What is the prominent peak around 350bp in my RTL CORALL V2 libraries generated from rRNA-depleted input RNA?
CORALL libraries generated with the RTL chemistry for longer insert sizes efficiently capture highly structured non-coding RNAs of ~300 nucleotides in size which are present in ribo-depleted RNA but not in poly(A) selected RNA. Examples include snoRNAs, snRNAs, or the RNA component of signal recognition particles (e.g., 7SL2).
CORALL library prep protocols use a fragmentation-free workflow, therefore the structure of these RNA species may lead to defined products in the final library. Inserts derived from these RNA species may therefore appear as distinct peaks in the library trace. Common RNA extraction and ribo-depletion protocols, such as RiboCop preserve RNA species < 300 nucleotides.
When present in the input RNA (Fig. A), peaks in the library trace directly correspond to these non-coding RNAs (Fig. B). The figures below show representative RNA and library traces generated from human reference RNA following ribo-depletion. Sequencing data quality is not affected by the distinct appearance of these RNAs in the libraries.
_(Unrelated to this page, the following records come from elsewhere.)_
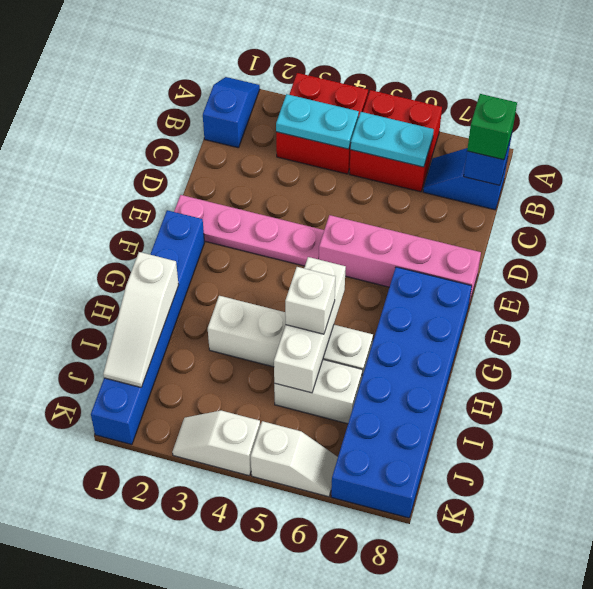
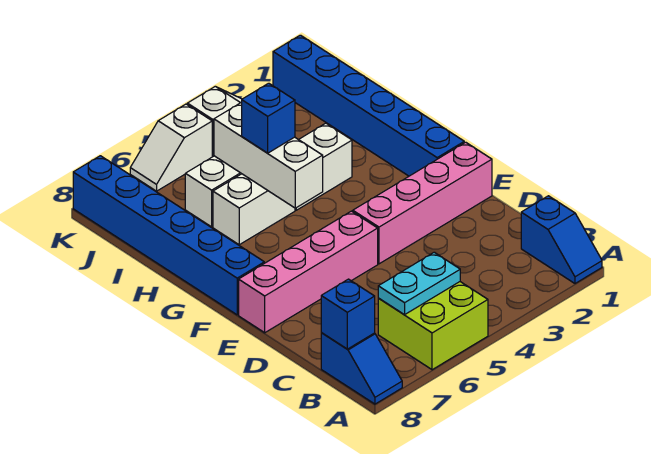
red brick A3:B4 level 1 -> none
red brick A5:B6 level 1 -> lime brick A5:B6 level 1
cyan plate B3:B4 level 2 -> none
blue slope B7:B8 level 1 top 8 -> blue slope A8:B8 level 1 top B
green brick B8 level 3 -> none
pink plate E1:E4 level 1 -> pink brick E1:E4 level 1
blue brick F7:K8 level 1 -> blue brick F8:K8 level 1
white slope H1:J1 level 2 top H -> none
white brick H5 level 3 -> blue brick H5 level 3

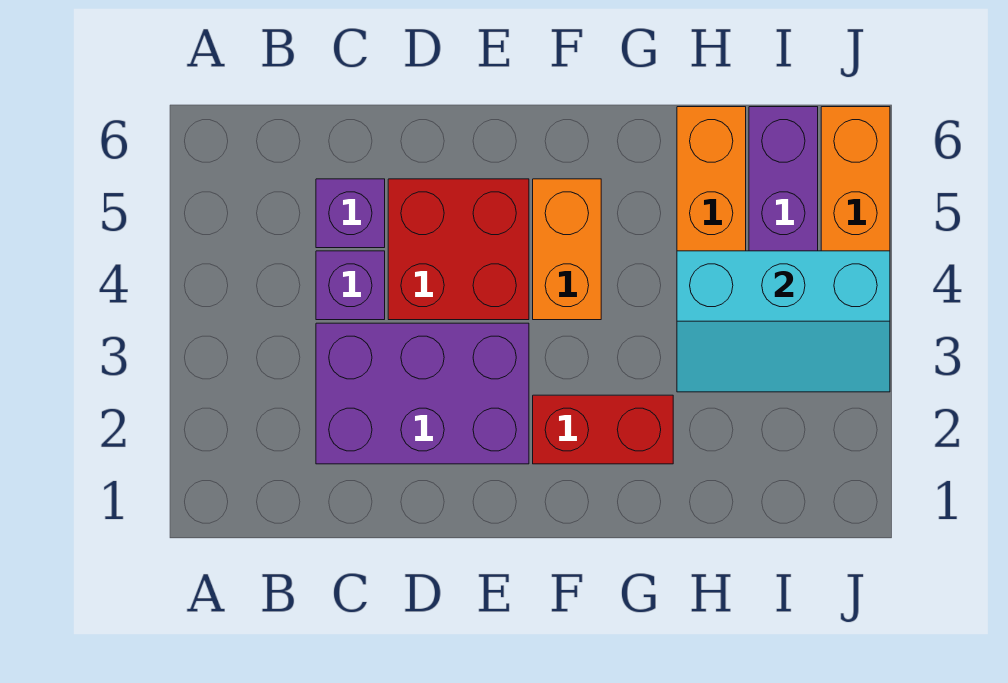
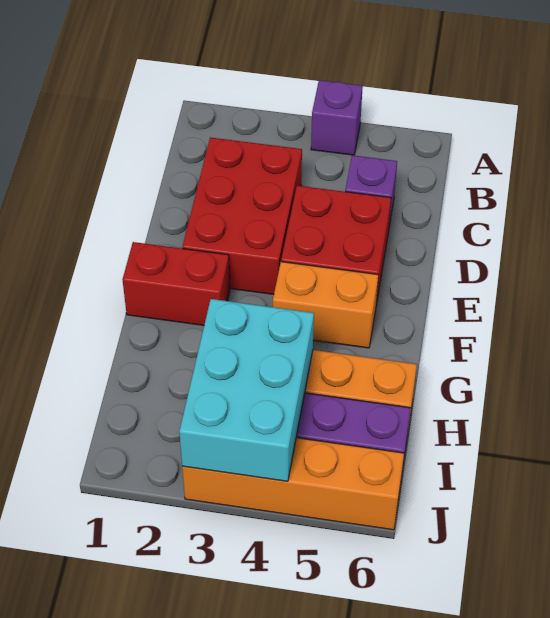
purple brick C2:E3 level 1 -> red brick C2:E3 level 1
purple brick C4 level 1 -> purple brick A4 level 1
red brick F2:G2 level 1 -> red brick F1:F2 level 1
cyan slope H3:J4 level 2 top 4 -> cyan brick H3:J4 level 2

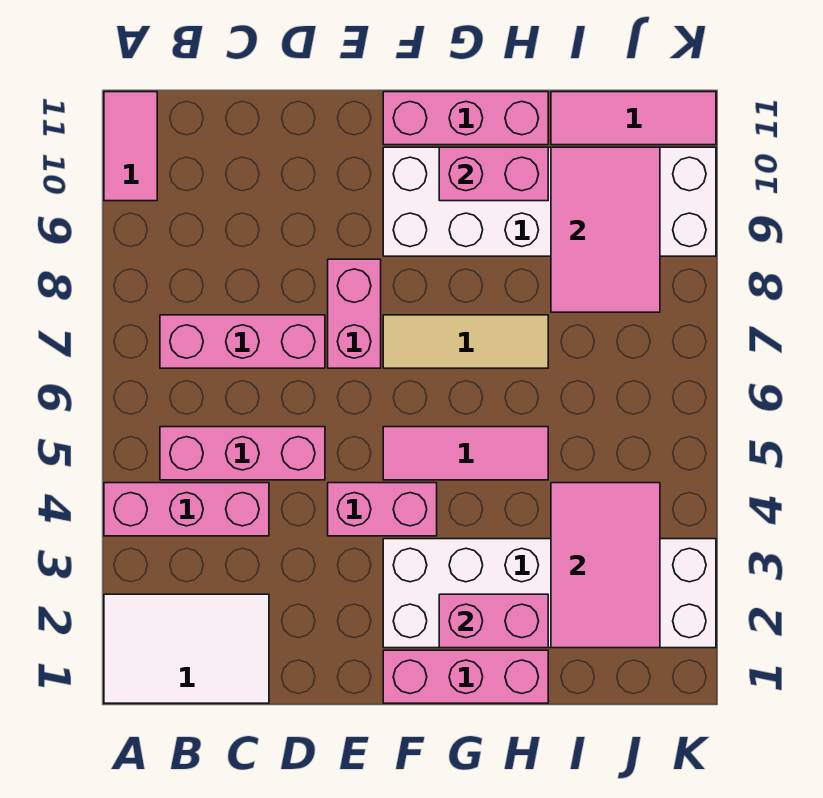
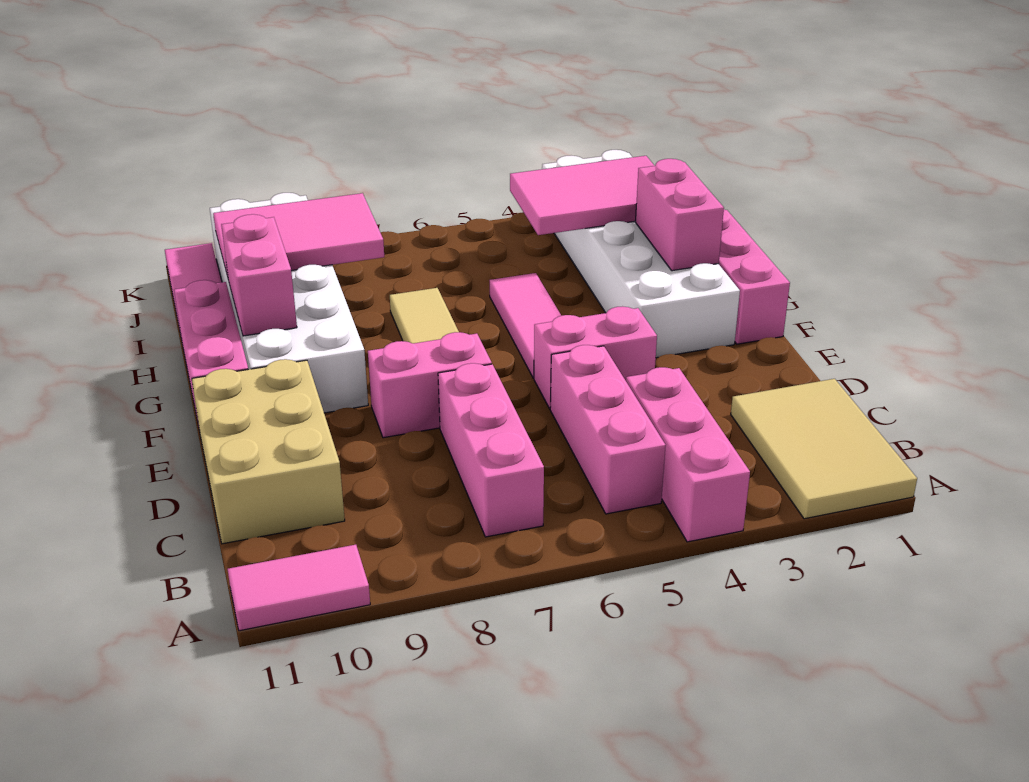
white tile A1:C2 level 1 -> tan tile A1:C2 level 1
none -> tan brick C10:E11 level 1
pink brick E4:F4 level 1 -> pink brick E4:E5 level 1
Figure | Bioanalyzer trace of ribo-depleted RNA and typical CORALL libraries generated from rRNA-depleted input RNA. Panel A: 500 ng Universal Human Reference RNA (UHRR) was used with Lexogen's RiboCop HMR V2 Kit and the resulting ribo-depleted RNA (red trace) is shown as overlay with 500 pg total RNA (cyan trace). Panel B: One fifth of the ribo-depleted RNA (corresponding to 100 ng total RNA) was inserted into CORALL. Either RTM (red trace) or RTL (blue trace) was used with the respective library preparation protocol. Purified libraries were quality controlled using a Bioanalyzer High Sensitivity DNA assay. Libraries were amplified with 12 PCR cycles. The RTM synthesized library (red trace) has an average library size of 355 bp. The RTL synthesizied library (blue trace) has an average library size of 593 bp, according to Bioanalyzer.
NOTE: the appearance of this peak in a library is dependent on the RNA input (e.g., species and presence / abundance of small RNA species).